Exercise
Answer the following questions.
- 1. A bond is selling at a discount when its:
- A. Coupon rate is higher than its yield to maturity
- B. Current yield is lower than its coupon rate
- C. Yield to maturity is higher than its coupon rate
- D. Yield to maturity is lower than its current yield
- 2. Which two of the following two statements are true about bonds?
- I. The prices of short-term bonds fluctuate more than the prices of long-term bonds, due to changes in interest rates.
- II. The prices of long-term bonds fluctuate more than the prices of short-term bonds, due to changes in interest rates.
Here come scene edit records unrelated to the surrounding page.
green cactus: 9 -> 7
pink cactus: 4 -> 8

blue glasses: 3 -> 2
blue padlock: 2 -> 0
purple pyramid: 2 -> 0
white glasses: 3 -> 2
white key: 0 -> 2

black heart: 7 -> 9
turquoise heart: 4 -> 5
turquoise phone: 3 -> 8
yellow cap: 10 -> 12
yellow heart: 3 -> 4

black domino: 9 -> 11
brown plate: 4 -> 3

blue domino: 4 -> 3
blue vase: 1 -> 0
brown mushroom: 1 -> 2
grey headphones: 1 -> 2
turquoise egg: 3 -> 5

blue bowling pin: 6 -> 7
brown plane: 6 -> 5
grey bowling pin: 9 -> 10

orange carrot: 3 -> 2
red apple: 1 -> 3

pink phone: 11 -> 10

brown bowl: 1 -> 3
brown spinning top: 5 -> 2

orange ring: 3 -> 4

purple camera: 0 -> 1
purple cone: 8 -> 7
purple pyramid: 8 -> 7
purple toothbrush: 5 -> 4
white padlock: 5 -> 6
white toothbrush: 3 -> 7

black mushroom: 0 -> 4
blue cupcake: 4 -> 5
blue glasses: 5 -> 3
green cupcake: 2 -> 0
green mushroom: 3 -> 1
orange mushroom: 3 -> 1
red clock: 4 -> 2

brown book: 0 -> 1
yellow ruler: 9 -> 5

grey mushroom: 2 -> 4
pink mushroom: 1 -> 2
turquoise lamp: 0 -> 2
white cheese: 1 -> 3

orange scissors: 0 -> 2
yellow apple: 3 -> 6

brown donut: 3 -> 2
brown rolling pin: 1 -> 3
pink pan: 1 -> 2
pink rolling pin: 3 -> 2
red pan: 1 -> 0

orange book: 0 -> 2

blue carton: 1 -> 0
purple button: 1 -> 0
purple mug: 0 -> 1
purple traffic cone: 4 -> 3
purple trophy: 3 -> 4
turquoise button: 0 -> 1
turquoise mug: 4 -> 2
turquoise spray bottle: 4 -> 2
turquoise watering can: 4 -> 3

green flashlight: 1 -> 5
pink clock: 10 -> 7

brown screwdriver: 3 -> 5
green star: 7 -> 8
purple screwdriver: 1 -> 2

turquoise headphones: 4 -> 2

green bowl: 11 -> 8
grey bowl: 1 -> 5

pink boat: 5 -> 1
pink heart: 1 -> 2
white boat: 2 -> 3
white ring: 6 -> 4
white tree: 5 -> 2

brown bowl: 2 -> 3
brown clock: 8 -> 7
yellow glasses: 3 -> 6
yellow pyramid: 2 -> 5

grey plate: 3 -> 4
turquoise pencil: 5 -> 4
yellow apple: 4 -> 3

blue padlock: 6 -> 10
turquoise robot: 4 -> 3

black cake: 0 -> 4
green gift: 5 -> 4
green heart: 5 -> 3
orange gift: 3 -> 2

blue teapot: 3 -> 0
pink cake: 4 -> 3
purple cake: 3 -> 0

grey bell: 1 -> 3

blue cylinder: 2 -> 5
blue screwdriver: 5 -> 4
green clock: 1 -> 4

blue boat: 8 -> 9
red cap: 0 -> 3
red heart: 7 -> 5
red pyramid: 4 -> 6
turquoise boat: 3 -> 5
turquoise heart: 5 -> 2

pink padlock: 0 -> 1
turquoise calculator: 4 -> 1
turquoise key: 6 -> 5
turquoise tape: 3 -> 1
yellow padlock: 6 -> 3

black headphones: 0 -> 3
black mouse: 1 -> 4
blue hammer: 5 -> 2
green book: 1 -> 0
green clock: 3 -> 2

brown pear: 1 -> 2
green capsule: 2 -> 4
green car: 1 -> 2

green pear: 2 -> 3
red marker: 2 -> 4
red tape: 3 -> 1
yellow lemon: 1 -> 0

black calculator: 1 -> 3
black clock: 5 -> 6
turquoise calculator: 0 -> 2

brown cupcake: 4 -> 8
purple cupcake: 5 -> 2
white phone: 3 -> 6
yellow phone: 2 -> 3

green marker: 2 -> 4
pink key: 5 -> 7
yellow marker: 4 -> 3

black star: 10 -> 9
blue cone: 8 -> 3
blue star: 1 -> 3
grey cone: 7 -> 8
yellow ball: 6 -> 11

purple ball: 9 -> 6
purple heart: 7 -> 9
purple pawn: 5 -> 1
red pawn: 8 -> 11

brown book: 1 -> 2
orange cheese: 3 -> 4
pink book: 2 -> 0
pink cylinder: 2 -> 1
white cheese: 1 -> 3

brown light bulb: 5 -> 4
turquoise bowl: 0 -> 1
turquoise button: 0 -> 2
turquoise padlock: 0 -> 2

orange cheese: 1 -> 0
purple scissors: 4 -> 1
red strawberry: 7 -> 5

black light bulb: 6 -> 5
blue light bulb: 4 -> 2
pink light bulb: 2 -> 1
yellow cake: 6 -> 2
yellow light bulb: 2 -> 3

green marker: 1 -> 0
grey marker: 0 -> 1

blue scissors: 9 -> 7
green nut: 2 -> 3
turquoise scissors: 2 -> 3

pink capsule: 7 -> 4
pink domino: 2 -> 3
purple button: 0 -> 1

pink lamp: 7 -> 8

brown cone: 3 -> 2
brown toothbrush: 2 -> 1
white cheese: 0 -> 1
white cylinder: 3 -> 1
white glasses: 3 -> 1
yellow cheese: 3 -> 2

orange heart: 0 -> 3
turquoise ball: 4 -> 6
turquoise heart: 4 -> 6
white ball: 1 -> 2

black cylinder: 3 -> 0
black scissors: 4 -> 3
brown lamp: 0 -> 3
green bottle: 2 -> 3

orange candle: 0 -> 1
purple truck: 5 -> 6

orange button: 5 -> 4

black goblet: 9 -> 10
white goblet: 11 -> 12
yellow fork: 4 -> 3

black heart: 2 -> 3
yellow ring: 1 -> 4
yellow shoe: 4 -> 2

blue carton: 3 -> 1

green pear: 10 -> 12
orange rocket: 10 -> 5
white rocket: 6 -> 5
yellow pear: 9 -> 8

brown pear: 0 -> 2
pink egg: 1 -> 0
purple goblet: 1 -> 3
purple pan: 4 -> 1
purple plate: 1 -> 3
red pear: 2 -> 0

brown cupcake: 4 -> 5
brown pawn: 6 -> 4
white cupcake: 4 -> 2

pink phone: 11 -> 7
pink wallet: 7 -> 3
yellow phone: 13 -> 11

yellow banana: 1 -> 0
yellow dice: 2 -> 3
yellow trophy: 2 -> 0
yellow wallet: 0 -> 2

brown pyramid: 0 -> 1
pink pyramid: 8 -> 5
- III. Long-term bonds tend to be more liquid than short-term bonds.
- IV. Short-term bonds tend to be more liquid than long-term bonds.
- A. I and III
- B. II and IV
- C. I and IV
- D. II and III
- 3. A bond will be more likely to be called when:
- A. Interest rates rise
- B. Interest rates fall
- C. Interest rates are flat
- D. There is no relation between interest rates and when a bond is called
- 4. What two types of risk are callable bonds most susceptible to?
- I. Call risk
- II. Default risk
- III. Reinvestment risk
- IV. Market risk
- A. I and IV
- B. II and III
- C. III and IV
- D. I and III
- 5. When is advance refunding most likely to occur?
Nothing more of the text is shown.